Présidente-directrice générale de la Fédération des chambres de commerce du Québec.

UNE RESSOURCE À EXPLOITER

À mon avis, il est clair que le Québec n'a qu'un seul choix: celui d'exploiter les ressources du gisement Old Harry. L'enjeu économique est primordial, car il amène d'énormes retombées, l'indépendance énergétique et des redevances substantielles.  Compte tenu de la situation des finances publiques, profiter de cette richesse apparaît incontournable. Si nous restons les bras croisés, nos voisins, eux, ne se priveront pas. Ainsi, nous serons des spectateurs envieux de leur enrichissement collectif. Le gouvernement doit avoir l'audace d'encadrer et de veiller à l'exploitation de ce gisement. Comment l'exploiter? Voilà à quoi sert l'Étude environnementale stratégique (ÉES) actuelle. L'exploitation doit se faire avec un risque minimal sur l'environnement. Les régions du golfe bénéficieront d'un important apport financier, mais qui ne doit pas se faire au détriment de la pêche ou du tourisme. J'ai bon espoir cependant que cet équilibre est atteignable. Dois-je par contre rappeler que consensus n'est pas synonyme d'unanimité? Il faut voir l'exploitation des ressources naturelles selon ses avantages indéniables et les conclusions de l'ÉES permettront de réduire au minimum ses impacts. Une exploitation responsable bénéficiera à tous les Québécois.

Karel Mayrand

Directeur général de la Fondation David Suzuki (Québec).

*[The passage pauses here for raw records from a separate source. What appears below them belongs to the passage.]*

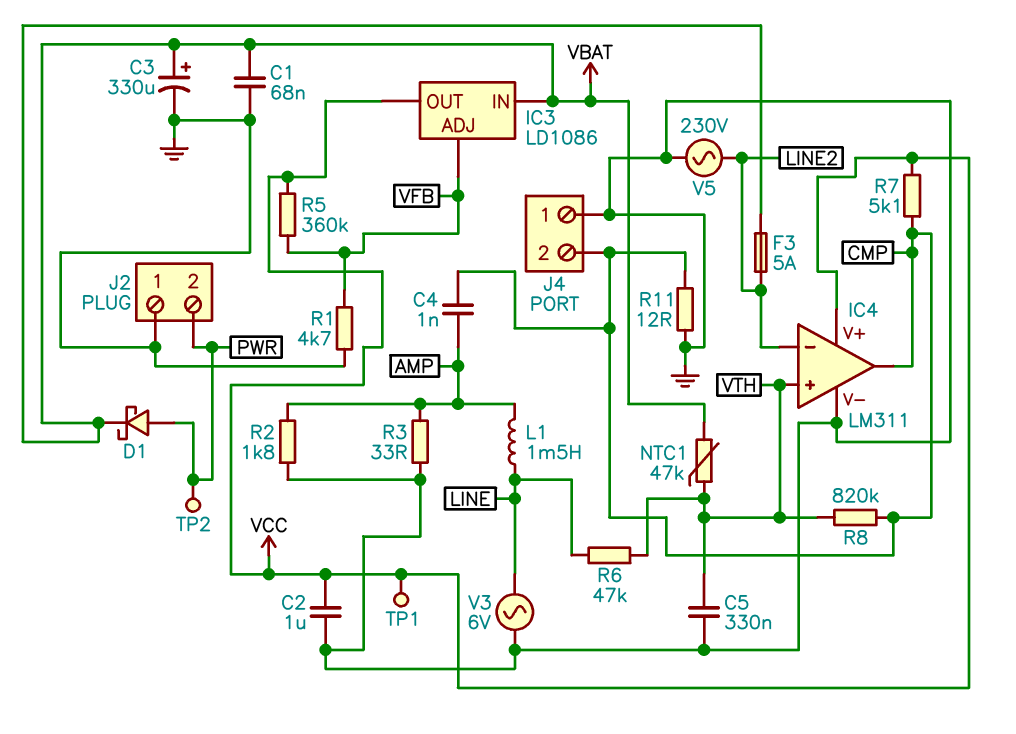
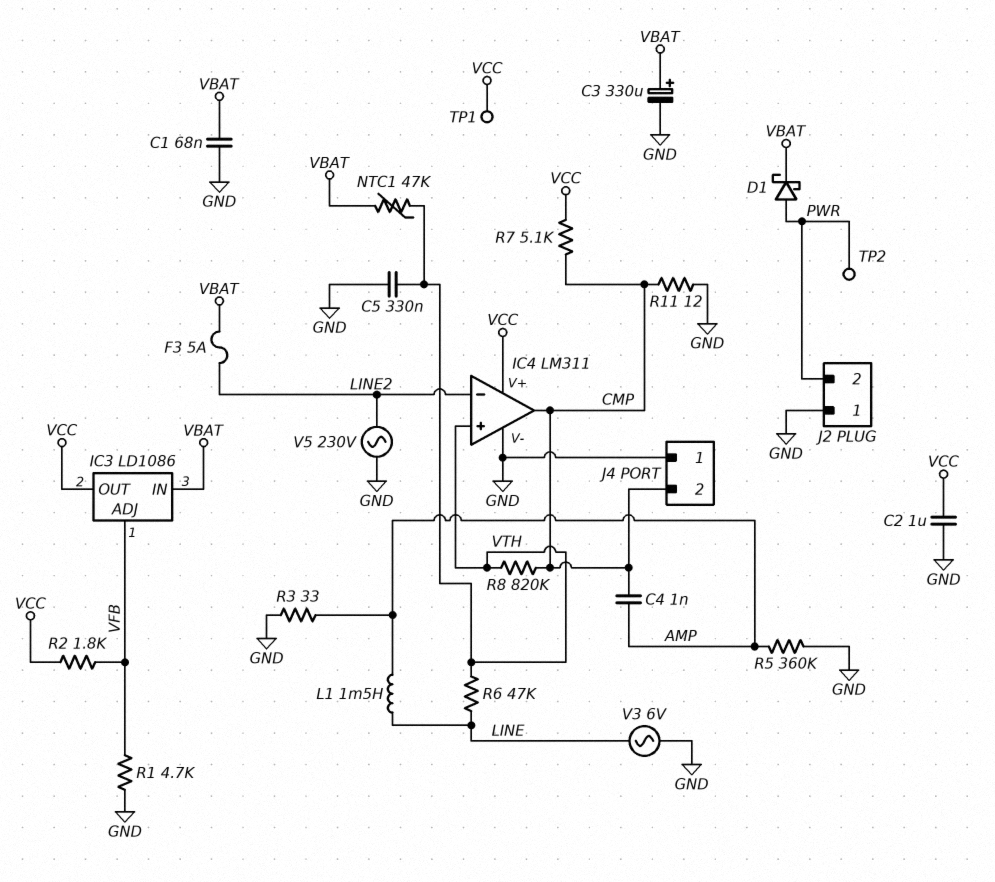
R2: 1.8k (AMP, GND) -> 1.8k (VCC, VFB)
R5: 360k (VCC, VFB) -> 360k (AMP, GND)

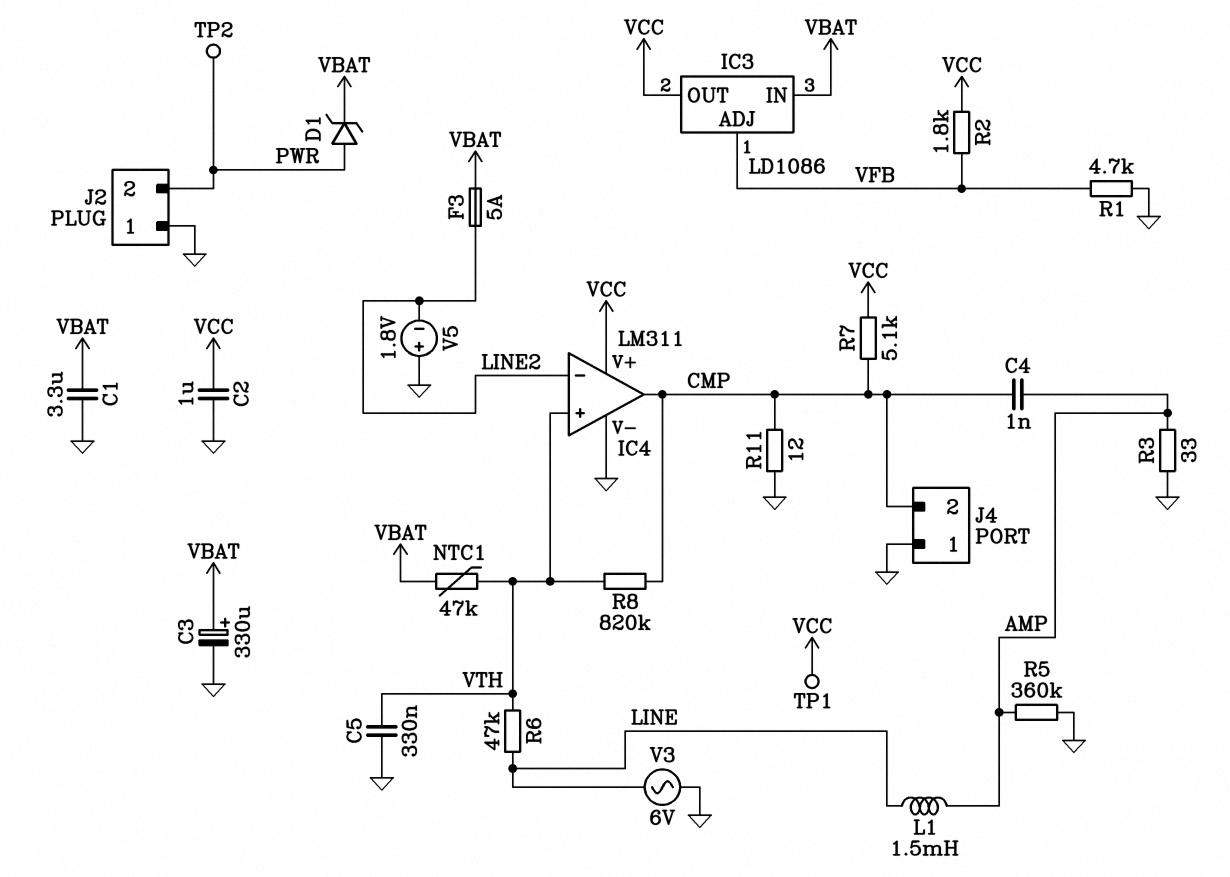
C1: 68nF (GND, VBAT) -> 3.3uF (GND, VBAT)
D1: schottky (A PWR, K VBAT) -> zener (A PWR, K VBAT)
V5: AC 230V (GND, LINE2) -> 1.8V (plus GND, minus LINE2)

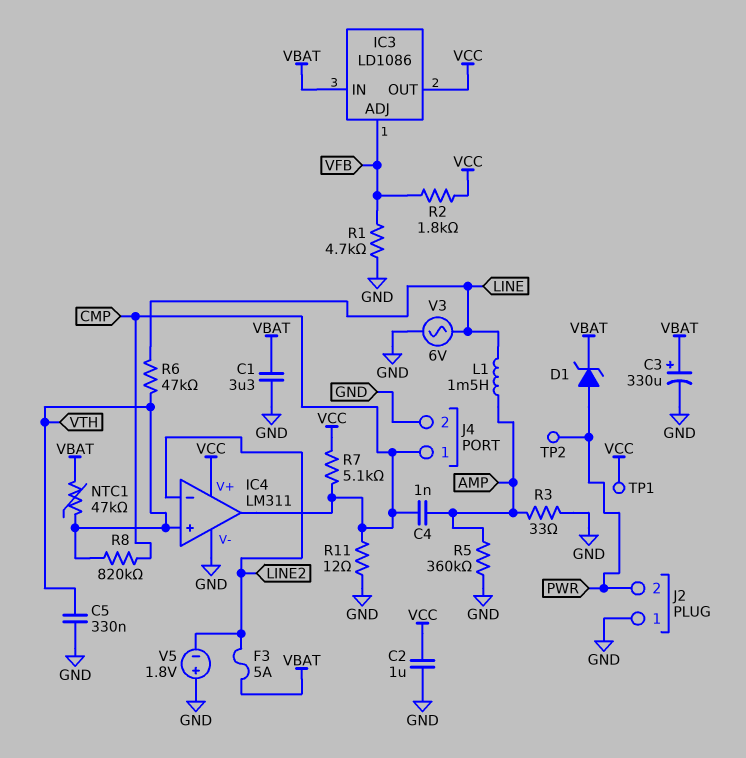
J4 pin 1: GND -> CMP
J4 pin 2: CMP -> GND

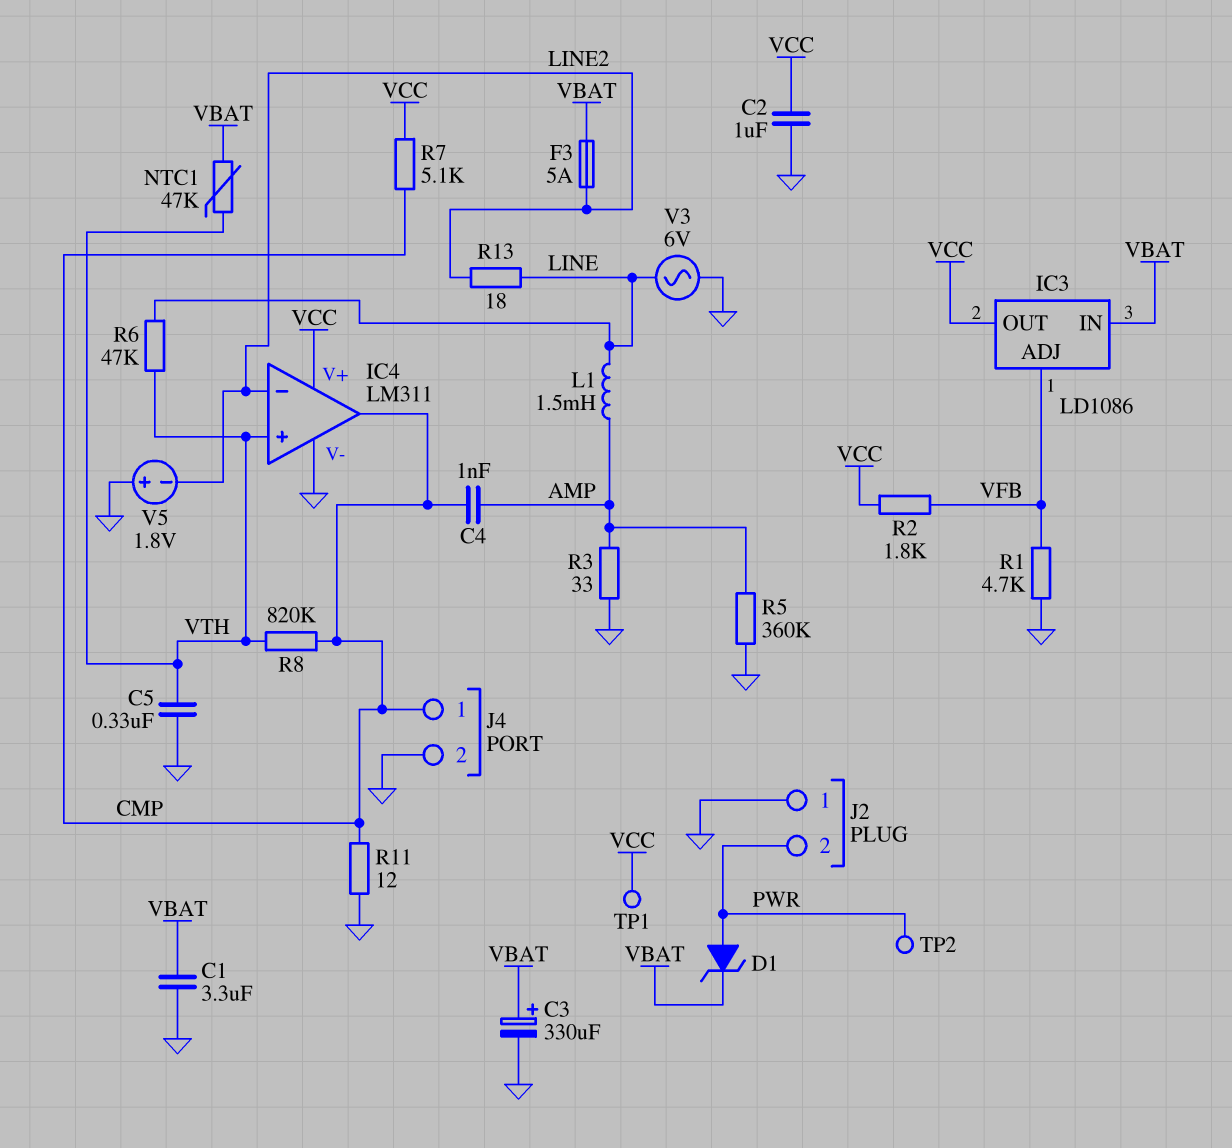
R13: none -> 18 (LINE, LINE2)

TRAVAILLEURS ET MILIEU MARIN À PROTÉGER

Nous croyons que le Québec et Terre-Neuve ne devraient pas permettre d'exploration ou d'exploitation d'hydrocarbures dans le golfe du Saint-Laurent avant d'avoir complété des analyses environnementales approfondies et établi un cadre de gestion intégrée de l'ensemble des ressources du golfe. Celui-ci est une mer semi-fermée six fois et demie plus petite que le golfe du Mexique. Il est un milieu de vie pour plus de 2000 espèces et pour des centaines de milliers de personnes qui dépendent de ses richesses pour leur gagne-pain dans les secteurs des pêcheries et du tourisme. Des réformes institutionnelles majeures doivent également être réalisées avant d'autoriser des activités pétrolières dans le golfe. Rappelons que des commissions indépendantes au Canada et aux États-Unis, dont la commission Wells à Terre-Neuve et la National Commission on the BP Deepwater Horizon Oil Spill and Offshore Drilling aux États-Unis, ont conclu que le fait de confier à une seule agence le mandat de faciliter et encadrer l'exploitation tout en s'occupant de sécurité et d'environnement conduit inévitablement à des conflits où la sécurité sort perdante. Ces réformes sont toujours attendues au Canada où les conditions qui ont mené à la catastrophe du golfe du Mexique persistent.

Adrien Pouliot

Président de Draco Capital Inc., société d'investissement privée.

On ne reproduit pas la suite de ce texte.